Resolver a ciclovia marítima e não só
O principal papel da Parques Tejo nesta relação a três será a da reorganização do estacionamento e respectiva tarifação, numa área que, por ser costeira e por estar a ganhar uma centralidade ao nível do comércio, serviços e emprego, tem sido muito procurada e onde é necessário haver regulação. Após a cerimónia, Isaltino Morais esclareceu aos jornalistas que existe “uma grande pressão” de estacionamento, não só pela presença da Fundação Champalimaund, “mesmo aqui ao lado”, mas também pela existência do terminal rodoviário e pela oferta alargada de comércio e restauração da baixa de Algés. “É fundamental ampliar a capacidade de estacionamento deste lado [da linha de comboio, naturalmente articulando bem o transporte individual com o colectivo”, declarou. Por outro lado, “há cada vez mais pessoas a estacionarem durante o dia inteiro, mas o estacionamento deveria ser rotativo”, pelo que o aumento da capacidade será “feito sobretudo pela racionalização desse estacionamento”, apontou o autarca. “Mas o protocolo não é só estacionamento.”

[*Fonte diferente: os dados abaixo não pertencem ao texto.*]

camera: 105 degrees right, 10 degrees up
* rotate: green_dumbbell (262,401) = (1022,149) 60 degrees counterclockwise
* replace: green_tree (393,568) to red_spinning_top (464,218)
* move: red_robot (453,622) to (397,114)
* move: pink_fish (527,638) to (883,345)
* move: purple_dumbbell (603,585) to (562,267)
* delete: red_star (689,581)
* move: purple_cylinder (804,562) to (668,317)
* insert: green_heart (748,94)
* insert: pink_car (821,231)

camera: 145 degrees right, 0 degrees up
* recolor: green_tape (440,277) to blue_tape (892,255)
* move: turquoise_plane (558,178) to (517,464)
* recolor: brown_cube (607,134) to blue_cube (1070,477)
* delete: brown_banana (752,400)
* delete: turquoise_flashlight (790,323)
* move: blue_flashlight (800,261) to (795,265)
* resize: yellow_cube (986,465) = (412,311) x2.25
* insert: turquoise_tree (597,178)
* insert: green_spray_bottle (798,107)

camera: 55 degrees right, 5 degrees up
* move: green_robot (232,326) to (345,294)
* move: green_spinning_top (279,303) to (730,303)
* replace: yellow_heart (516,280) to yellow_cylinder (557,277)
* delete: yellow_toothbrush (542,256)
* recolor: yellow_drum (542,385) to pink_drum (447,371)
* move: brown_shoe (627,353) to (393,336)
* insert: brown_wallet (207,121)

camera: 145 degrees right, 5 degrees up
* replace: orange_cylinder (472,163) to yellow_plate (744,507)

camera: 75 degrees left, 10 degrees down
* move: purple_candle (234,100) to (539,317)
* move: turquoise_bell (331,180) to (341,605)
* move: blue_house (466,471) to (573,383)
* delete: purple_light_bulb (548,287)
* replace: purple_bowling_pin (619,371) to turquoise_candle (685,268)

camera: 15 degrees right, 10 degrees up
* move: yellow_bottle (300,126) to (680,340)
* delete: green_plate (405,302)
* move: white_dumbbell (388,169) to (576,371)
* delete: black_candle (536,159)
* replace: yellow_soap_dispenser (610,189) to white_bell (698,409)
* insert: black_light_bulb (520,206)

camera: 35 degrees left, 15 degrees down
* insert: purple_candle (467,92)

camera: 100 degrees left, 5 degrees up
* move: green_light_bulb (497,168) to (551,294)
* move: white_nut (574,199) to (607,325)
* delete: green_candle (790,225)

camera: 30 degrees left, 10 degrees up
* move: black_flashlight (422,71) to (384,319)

Um dos pontos centrais é, segundo Isaltino, o enchimento da zona costeira entre a Cruz Quebrada e Algés para, de certo modo, prolongar o terrapleno que já existe onde se realiza anualmente o festival NOS Alive. “Neste momento, quando há marés vivas aqui na Cruz Quebrada, já é atingido o caminho de ferro. Com as alterações climáticas e a ocorrência de mais fenómenos extremos, não estamos livres de que haja uma maior violência ao nível das marés vivas, que possa, de alguma forma, fazer colapsar o caminho-de-ferro”, adiantou o Presidente da Câmara de Oeiras.





O preenchimento do terrapleno de Algés à Cruz Quebrada está previsto no âmbito do Ocean Campus, sendo que o Município já está a trabalhar na primeira fase dessa empreitada. “Numa primeira fase, a ideia é encher mais ou menos até meio do esporão e depois, numa segunda fase, estamos a procurar articular isso com o estudo do Ocean Campus”, explicou o edil. “A Câmara Municipal, em conjunto com o Porto de Lisboa, já tem um parecer favorável da APA [Agência Portuguesa do Ambiente] para fazer algum enchimento do fundo e repor aquilo que ao longo de décadas foi sendo retirada”, até porque, segundo Isaltino, “desde as cheias de 1983 – penso que mais ou menos nessa altura – nunca mais foi reparado” o esporão da Cruz Quebrada (estrutura que tem a função de proteger o litoral e contrariar o recuo da linha de costa). “Portanto, esse facto faz com que vá saindo areia e que toda esta zona tenha ficado desprotegida.”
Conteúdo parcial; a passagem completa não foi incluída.